I generally try and find my own way from place to place, but the first time I make a particular journey I use satellite navigation. One setup I’ve found that works pretty well is to have Google Maps cycling directions open on my phone in my pocket, with earphones in so it reads the directions to me. Google’s directions are generally okay, but have these problems:

  • Sometimes they’ll tell you which direction to turn using cardinal directions (‘southwest on Irgendwasstraße’). This is useless when you’re cycling somewhere you don’t know.
  • They apparently don’t have up-to-date information on when footpaths and dedicated cycle paths are closed. It tried to send me down a path that was closed because of the building work for the U5 extension, for instance.
  • The text-to-speech system doesn’t know how to properly read German place names.

Also, while the directions will generally tell you the quickest route, when planning trips by hand you shouldn’t put one bit of trust in Google Maps’s assertions about which roads are ‘trails’, ‘dedicated lanes’, ‘bicycle-friendly’, and ‘dirt trails’. E.g. anyone who’s ever cycled in Tiergarten will know that this assessment of its cyclability is a fucking joke.

At least in some parts of Berlin, you can more-or-less manage with signposts alone if you know the areas around your origin and destination points well.

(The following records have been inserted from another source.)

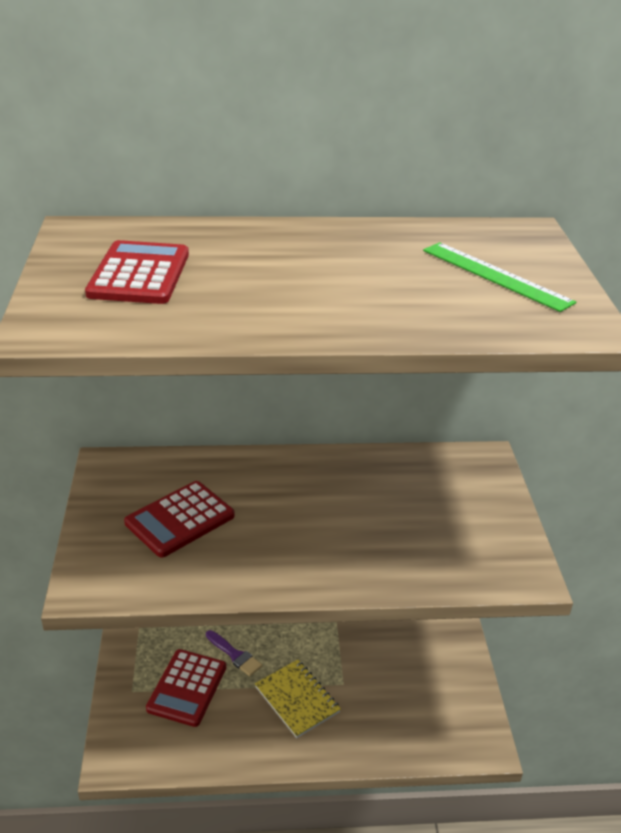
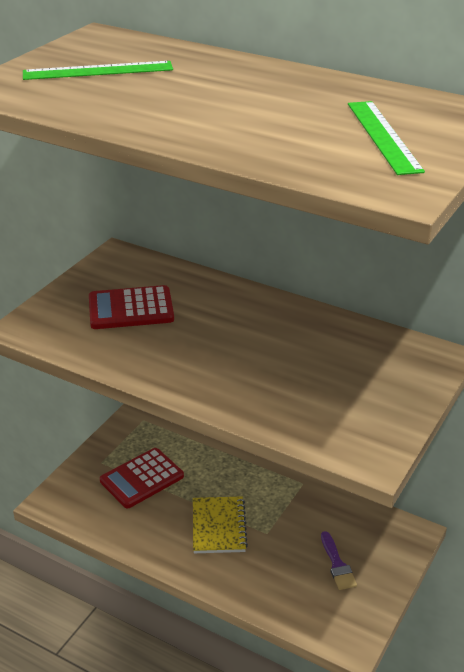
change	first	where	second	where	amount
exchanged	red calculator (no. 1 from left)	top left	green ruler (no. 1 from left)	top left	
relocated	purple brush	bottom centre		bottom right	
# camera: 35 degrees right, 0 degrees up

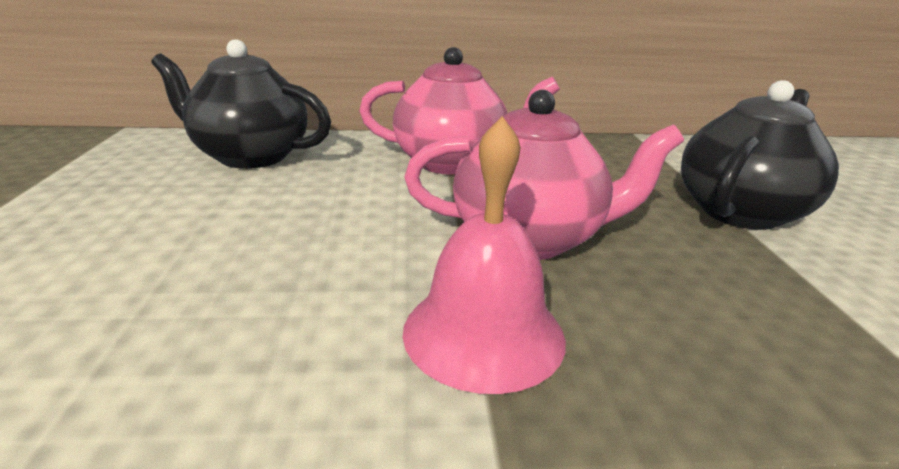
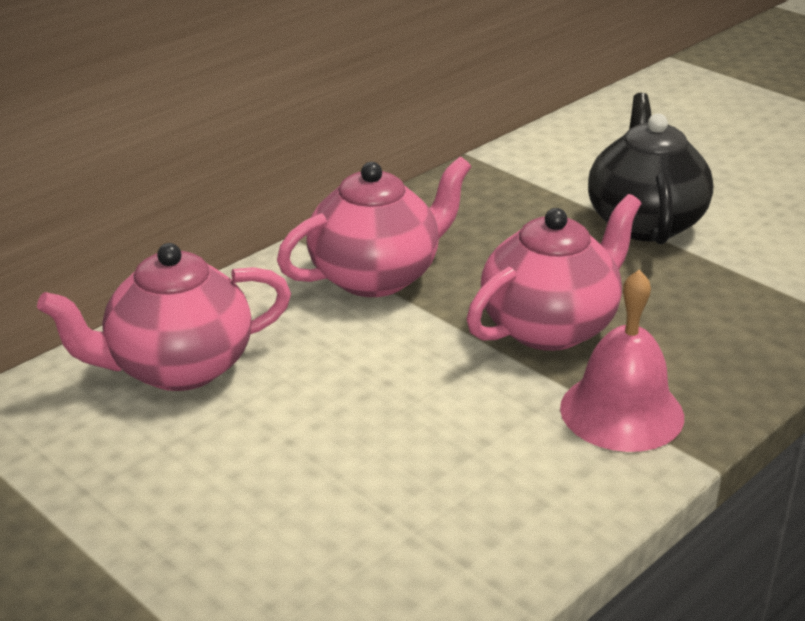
change	first	where	second	where	amount
colour	black teapot (no. 1 from left)	top left	pink teapot (no. 1 from left)	middle left	
# camera: 40 degrees left, 5 degrees up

But beware: German signposts assume you saw them the first time, and don’t generally repeat. If you miss a turning, there probably won’t be another one signposted for another kilometer or more.

If you’re going to Potsdam especially, they have much better direction signage for bikes than Berlin does.

How to

Make left turns at intersections

I’m still quite puzzled by how one does this safely. The best intersections are those with marked and separated cycle lanes just for turning left. These are common in the former East, where you’ll also find special lanes for bikes to safely make an indirektes Linksabbiegen (see below).

If you find an intersection with a separate lane for cars which are turning left, get into the right side of that lane, in front of the cars if possible. At other crossings, this is the best explanation I’ve found.

The German bicycle club, ADFC, has a useful document in relatively simple German (compared to the StVO itself) on traffic laws in Germany for bikes, which is more accurate than any English page I’ve found.